Is there a charge for the Fats, Oils, and Grease Permit?
Yes. A fee of $150.00 will be charged annually by the City of New Bedford to all Food Service Establishments to which the permit applies. The fee will be added to the water bill each year. The permit is valid for three years.
What are some of the sources of Fats, Oils, and Grease?
Fatty foods, cooking oils, residual food debris, kitchen utensils, dinnerware, deep fryers, leftovers, and sauces are all sources of FOG that end up in the City’s Sanitary Sewer Collection System if they are not disposed of properly or discharged into a grease trap or interceptor.
How often must grease traps/interceptors be maintained?
Per MA DEP 310 CMR 15.351 (2) and City Ordinance Chapter 16, Article II, Section 37, all grease traps/interceptors must be inspected at least once per week. All grease traps/interceptors must be emptied & cleaned at least once every month, or when the level of FOG or sludge reaches 25% of the effective depth, whichever comes first.
Are Food Service Establishment employees ever allowed to inspect and clean grease traps/interceptors?
Yes, establishments with small, less than 75 gallon, under-sink grease traps are permitted to do weekly self-inspections and cleanings, but only after the manager or owner has reviewed, agreed to, and returned the signed acknowledgement sheet of Best Management Practices of the Department of Public Infrastructure FOG Program. In addition to the self-inspections/cleanings, an annual professional cleaning and inspection must be done by a licensed hauler who is permitted by the City of New Bedford Health Department.
Can a request be made for more time between inspections?
Yes. A generator of FOG may request more time between emptying to reduce costs if the level of fats, oils, grease, and sludge are below 25% of the effective depth of the trap.
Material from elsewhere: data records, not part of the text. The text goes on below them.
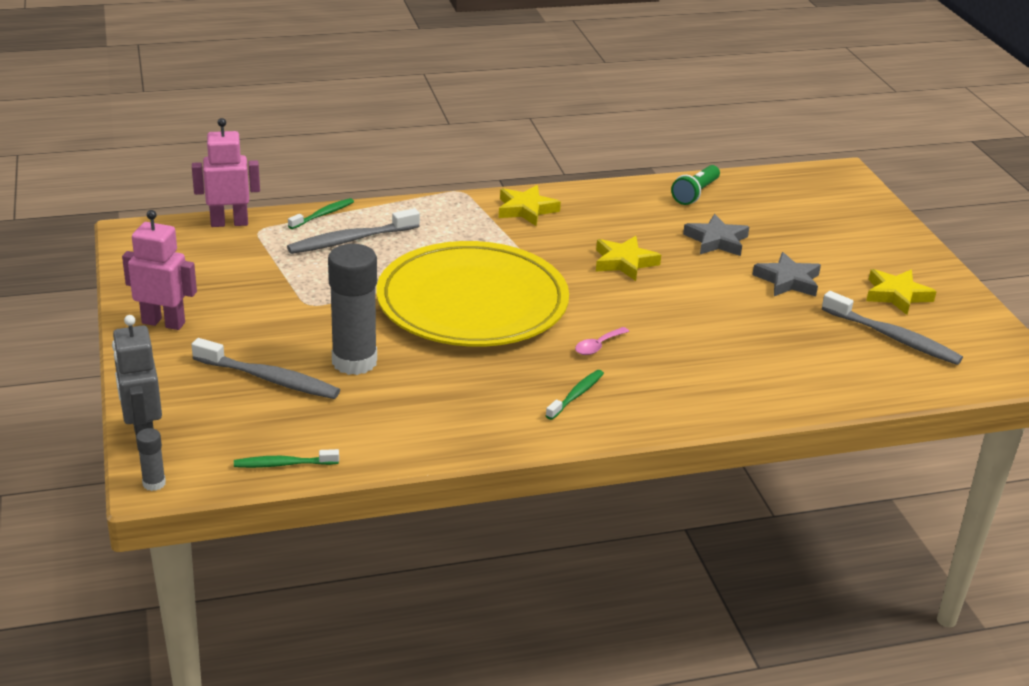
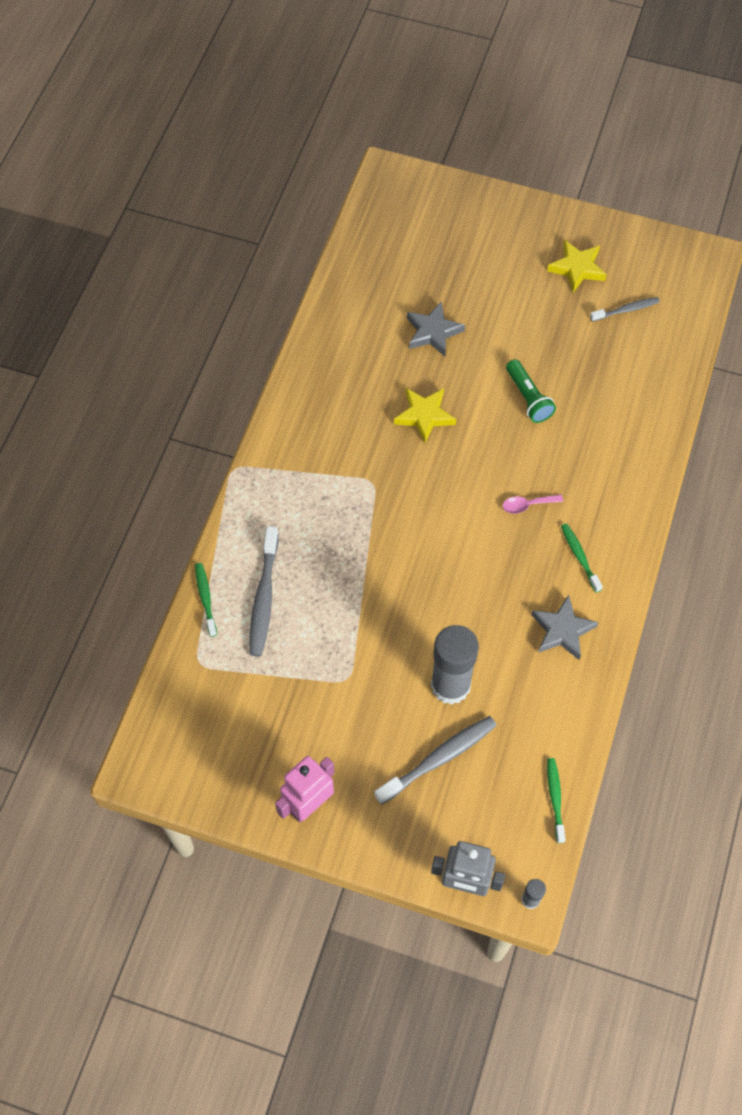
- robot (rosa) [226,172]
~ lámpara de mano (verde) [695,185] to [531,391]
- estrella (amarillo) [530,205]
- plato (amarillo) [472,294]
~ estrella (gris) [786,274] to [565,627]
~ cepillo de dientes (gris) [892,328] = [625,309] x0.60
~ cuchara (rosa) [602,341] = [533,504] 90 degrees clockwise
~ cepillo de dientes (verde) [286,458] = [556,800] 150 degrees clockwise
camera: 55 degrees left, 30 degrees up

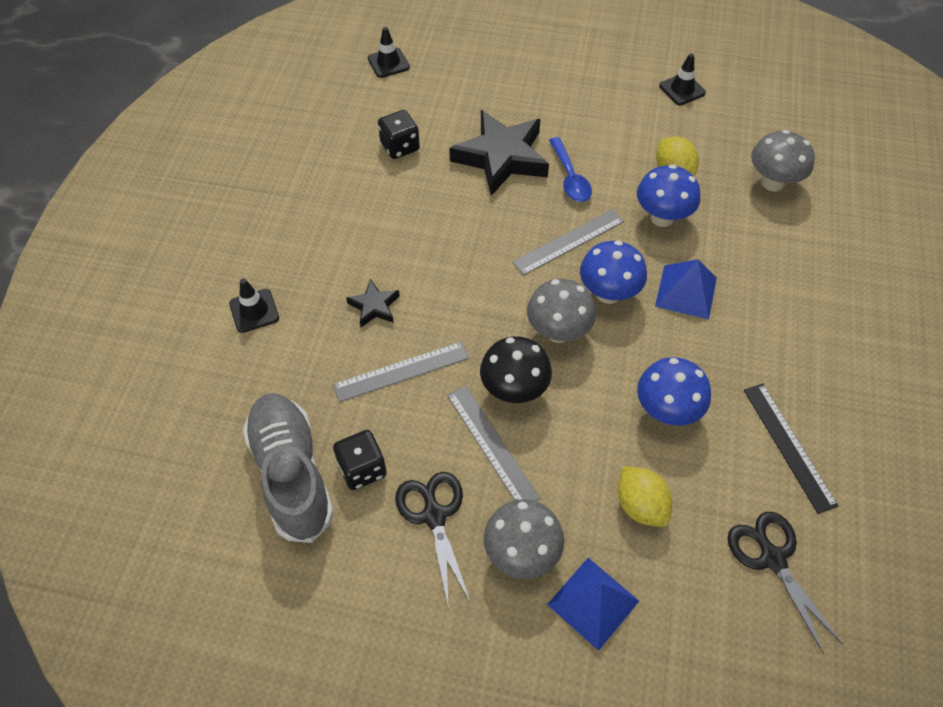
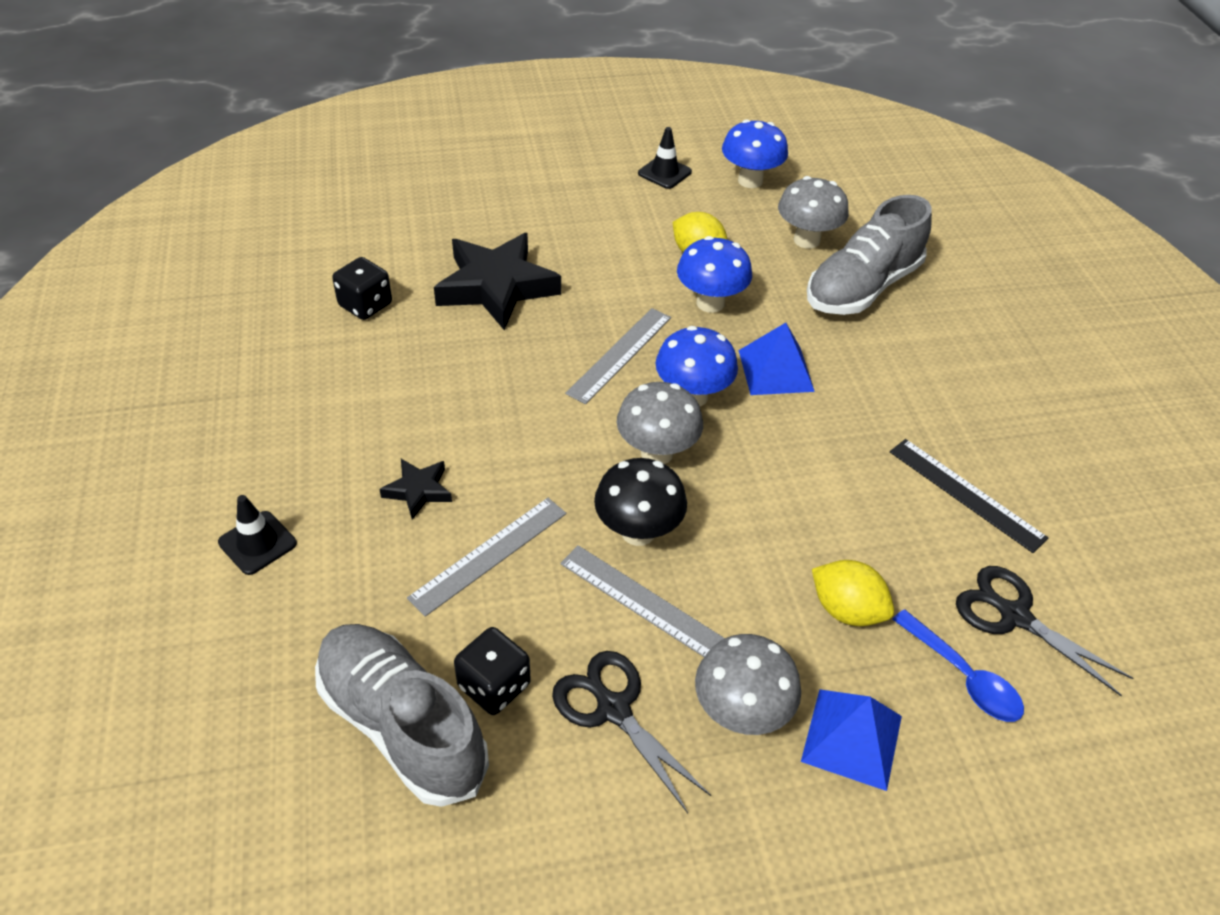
- cono de tráfico (negro) [389,52]
~ cuchara (azul) [570,169] to [958,665]
~ seta (azul) [674,391] to [755,153]
+ zapato (gris) [869,255]
camera: 25 degrees left, 10 degrees down

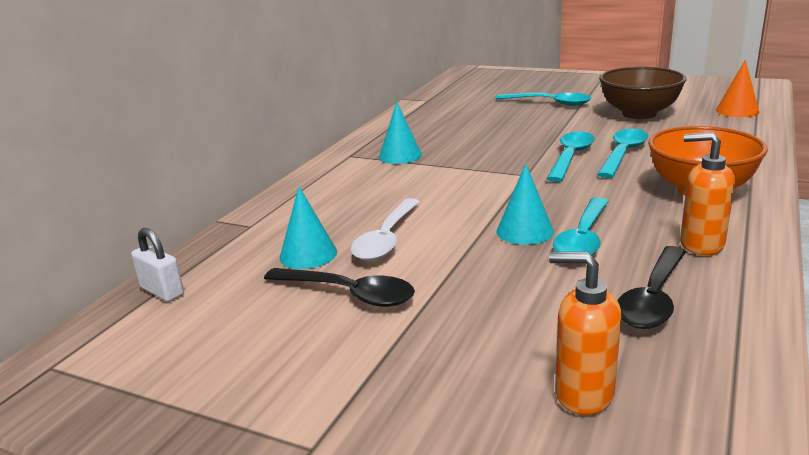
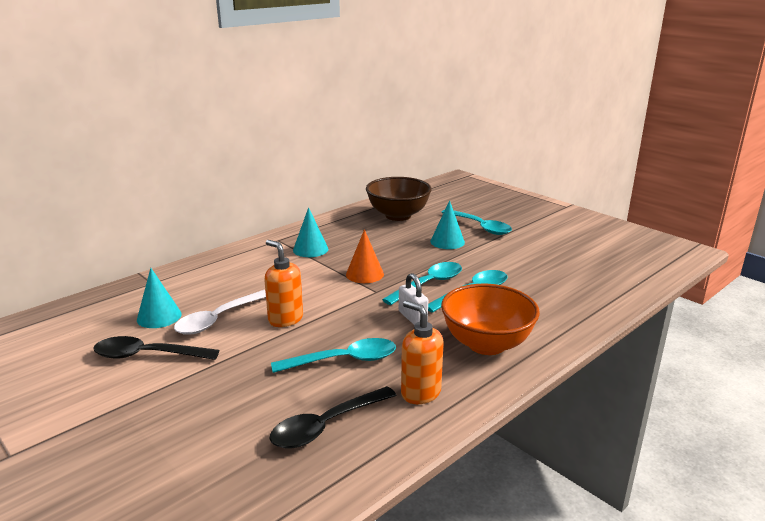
~ cono (naranja) [738,88] to [365,256]
~ cuenco (marrón) [642,93] to [399,199]
~ cono (turquesa) [525,204] to [447,224]
~ cuchara (turquesa) [580,226] = [333,355] 150 degrees counterclockwise
~ candado (blanco) [157,265] to [413,299]
~ dispensador de jabón (naranja) [585,333] to [283,283]
~ cuchara (negro) [339,287] = [156,348] 135 degrees clockwise
camera: 20 degrees right, 0 degrees up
Requests must be submitted in writing to the DPI FOG Division and approved by the DPI Commissioner.
How long should maintenance logs be kept?
Logs for all cleaning, inspections, hauling, and maintenance, both self-inspections done by Food Service Establishment owners/employees and those from the grease hauler, must be kept on file for three years. They should be available upon request during inspections.
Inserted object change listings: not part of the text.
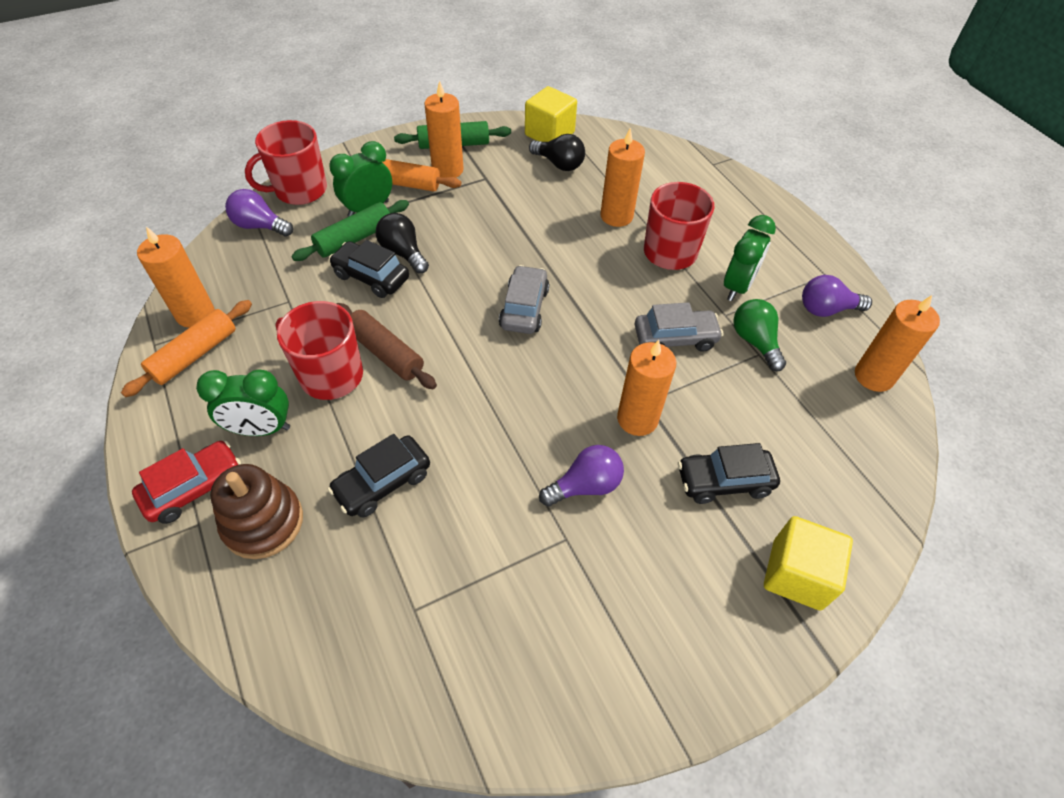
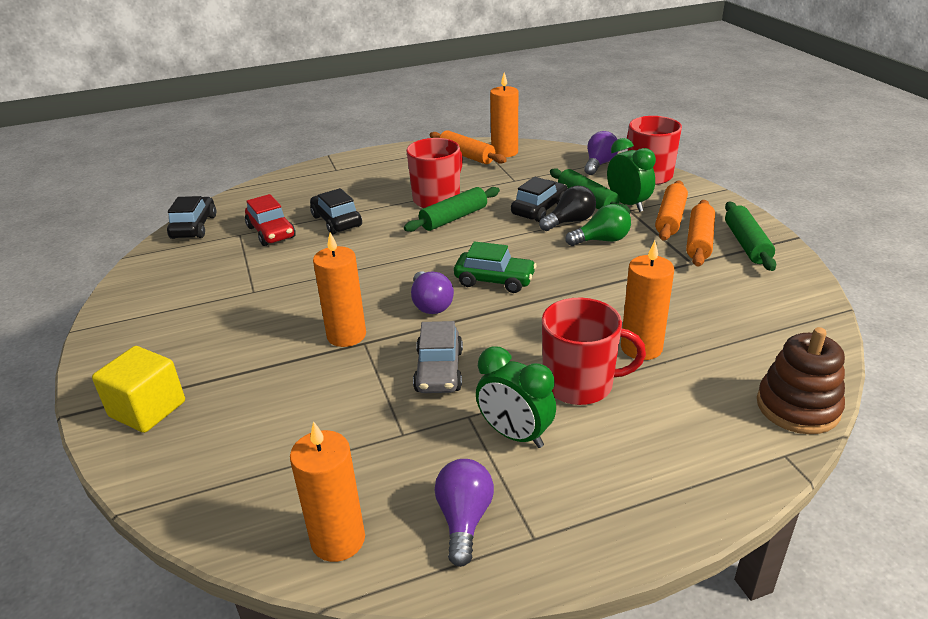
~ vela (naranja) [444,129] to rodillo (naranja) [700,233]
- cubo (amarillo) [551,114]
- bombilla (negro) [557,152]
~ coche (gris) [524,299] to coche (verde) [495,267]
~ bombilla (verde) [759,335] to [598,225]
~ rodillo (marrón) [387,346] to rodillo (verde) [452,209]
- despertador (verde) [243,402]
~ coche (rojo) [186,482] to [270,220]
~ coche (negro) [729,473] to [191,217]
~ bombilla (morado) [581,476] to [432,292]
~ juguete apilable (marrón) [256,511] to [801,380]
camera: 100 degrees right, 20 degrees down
What documentation should be kept for inspections and for how long?
Grease trap inspection logs, grease trap cleaning logs (including all receipts from septic haulers and records of self-cleaning, if applicable), grease disposal records, materials for of employee training in Best Management Practices to reduce disposal of grease, and records of employee training, including dates, should all be kept for 3 years.
Is any training required for employees?
Yes. All Food Service Establishment employees need to be trained in the maintenance and cleaning of FOG traps and interceptors. A training log should be available upon request during inspections, and kept with all maintenance logs for three years.
What should be done if a Food Service Establishment will be closed for an extended period of time?
If an establishment will be closed for more than 30 days, it is exempt from the normal maintenance and inspection schedule. Traps and interceptors must be checked and cleaned before the closure date. Upon reopening, they must be cleaned again and inspected to prove functionality of the system. Proof of closure and approval from the FOG Division of DPI and the DPI Commissioner is required for this exemption.
What should be done if a Food Service Establishment will be closing permanently?
If an establishment will be closing permanently, the owner must contact the FOG Division of DPI, as well as the City of New Bedford Health Department no more than 30 days after the closing date. All grease traps and interceptors must be cleaned completely prior to closure of the establishment.
How often will an inspector from the City of New Bedford inspect traps and interceptors at a Food Service Establishment?
Inspections will be done at least once a year; however, the city may inspect any establishment as often as is deemed necessary under the authority of the Commissioner of the Department of Public Infrastructure.
Will inspections be done again if a violation is found?
Yes. If a violation is found during the initial inspection or sampling, the inspector will perform follow-up inspections within a reasonable timeframe.
Do grease traps and interceptors need to meet certain specifications?
Yes. Grease traps and interceptors must be designed properly and approved by the City of New Bedford Department of Inspectional Services before installation, and must meet MA DEP 310 CMR 15.230 standards.
What else does a Food Service Establishment need to remain in compliance?
All Food Service Establishments need clean-up spill stations/kits with grease absorbent pads, and at all times at least one employee on duty must be trained in cleanup and maintenance when the establishment is in operation.
Can chemicals be used instead of a grease trap or interceptor?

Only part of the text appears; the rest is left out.